Nous n’hésitons pas à considérer ces allocutions comme des fables de la tradition populaire. T. Louverture pouvait et devait même éprouver de l’inquiétude, s’il apprit alors, comme il paraît, que les préliminaires de la paix entre la France et la Grande-Bretagne faisaient présager une paix définitive ; car il était incertain si le gouvernement consulaire approuverait la constitution et la législation qu’il venait de donner à la colonie. Mais nous ne pouvons croire qu’avec son tact ordinaire, son orgueil excessif ne se fût pas considéré humilié de tenir aux hommes de couleur le langage qu’on lui prête. Il avait trop de dignité dans l’exercice de son autorité pour s’abaisser à ce point, trop de fierté pour convenir de ses torts envers ceux qu’il avait persécutés injustement. Et quant à ses intentions manifestées aux officiers noirs, les faits qui suivirent prouvent le contraire ; car il ne donna aucun ordre positif à ses officiers supérieurs, pour les éventualités qu’il avait pu prévoir : ils ne surent que faire, la plupart. S’il avait résolu le massacre des blancs, il l’eût organisé de la même manière qu’il avait prescrit celui des hommes de couleur. Il ne l’a ordonné qu’à l’arrivée de l’expédition française, après la prise du Fort-Liberté et du Cap, après le massacre des prisonniers noirs par les généraux Rochambeau et Hardy.
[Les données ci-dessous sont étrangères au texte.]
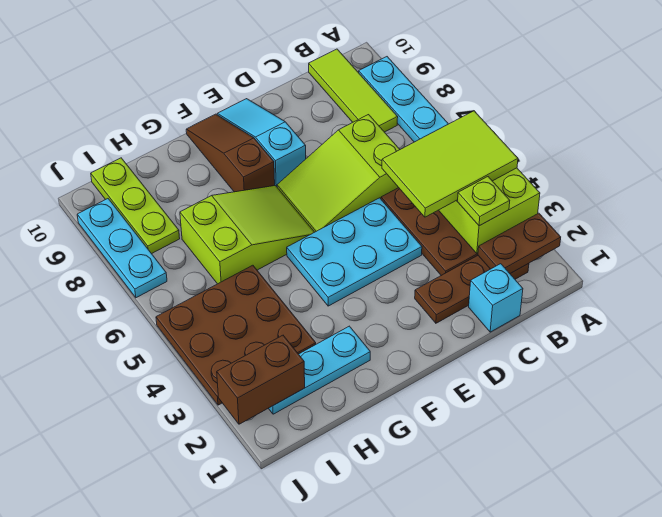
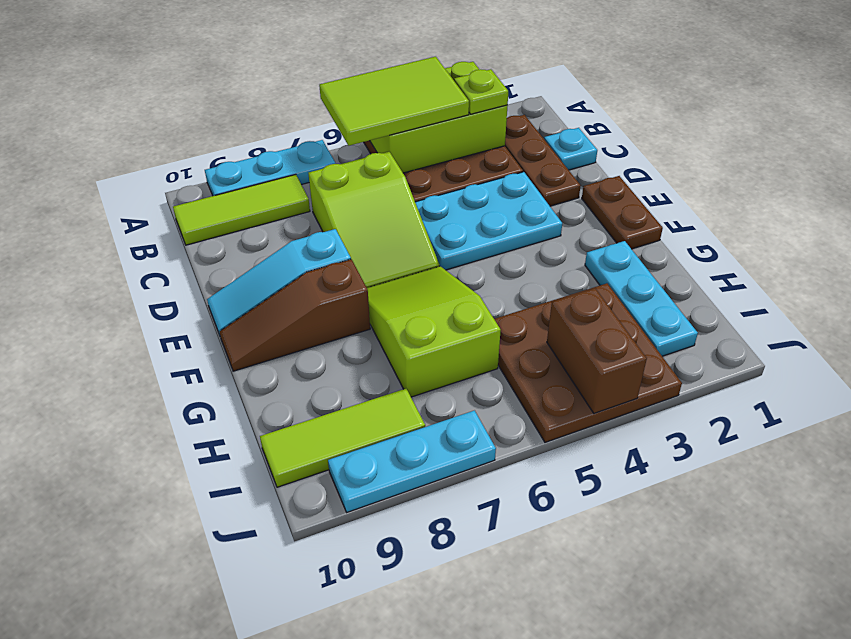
brown plate A2:B2 level 2 -> brown plate E1:F1 level 1
lime tile A4:C5 level 3 -> lime tile A4:B6 level 3
cyan brick C1 level 1 -> cyan plate C1 level 1
cyan plate D4:F5 level 1 -> cyan plate D3:E5 level 1
brown brick I2:J2 level 2 -> brown brick I4:J4 level 2
lime plate I8:I10 level 1 -> lime tile I8:I10 level 1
  1. Histoire d’Haïti, t. 2, p. 118.
  2. Mémoires, etc. ; tome 2, p. 49 et 50.
  3. Histoire d’Haïti, t. 2 p. 121 et 122.
  4. Histoire d’Haïti, t. 2, p. 123.
  5. Mémoires, t. 2, p. 30.
  6. Voyage dans le Nord d’Haïti, p. 181.
  7. Vie de Toussaint Louverture, p. 319.
  8. Histoire d’Haïti, t. 2 p. 124.
  9. Et celui-ci ? Homicide, point ne seras… T. Louverture l’ignorait-il ?
  10. M. Madiou s’est trompé en disant que Moïse fut fusillé le 29 novembre ; c’est le 24, comme le dit M. Saint-Rémy (3 frimaire) ; la date de la proclamation ne permet pas d’en douter.
  11. Le gradé du militaire est distinct de l’emploi qu’il reçoit du gouvernement. Il ne peut perdre le grade que par jugement d’un tribunal ; mais le gouvernement peut le destituer de son emploi, le lui retirer ou ne pas l’employer du tout.
  12. Histoire d’Haïti, t. 2, p. 123 et 125.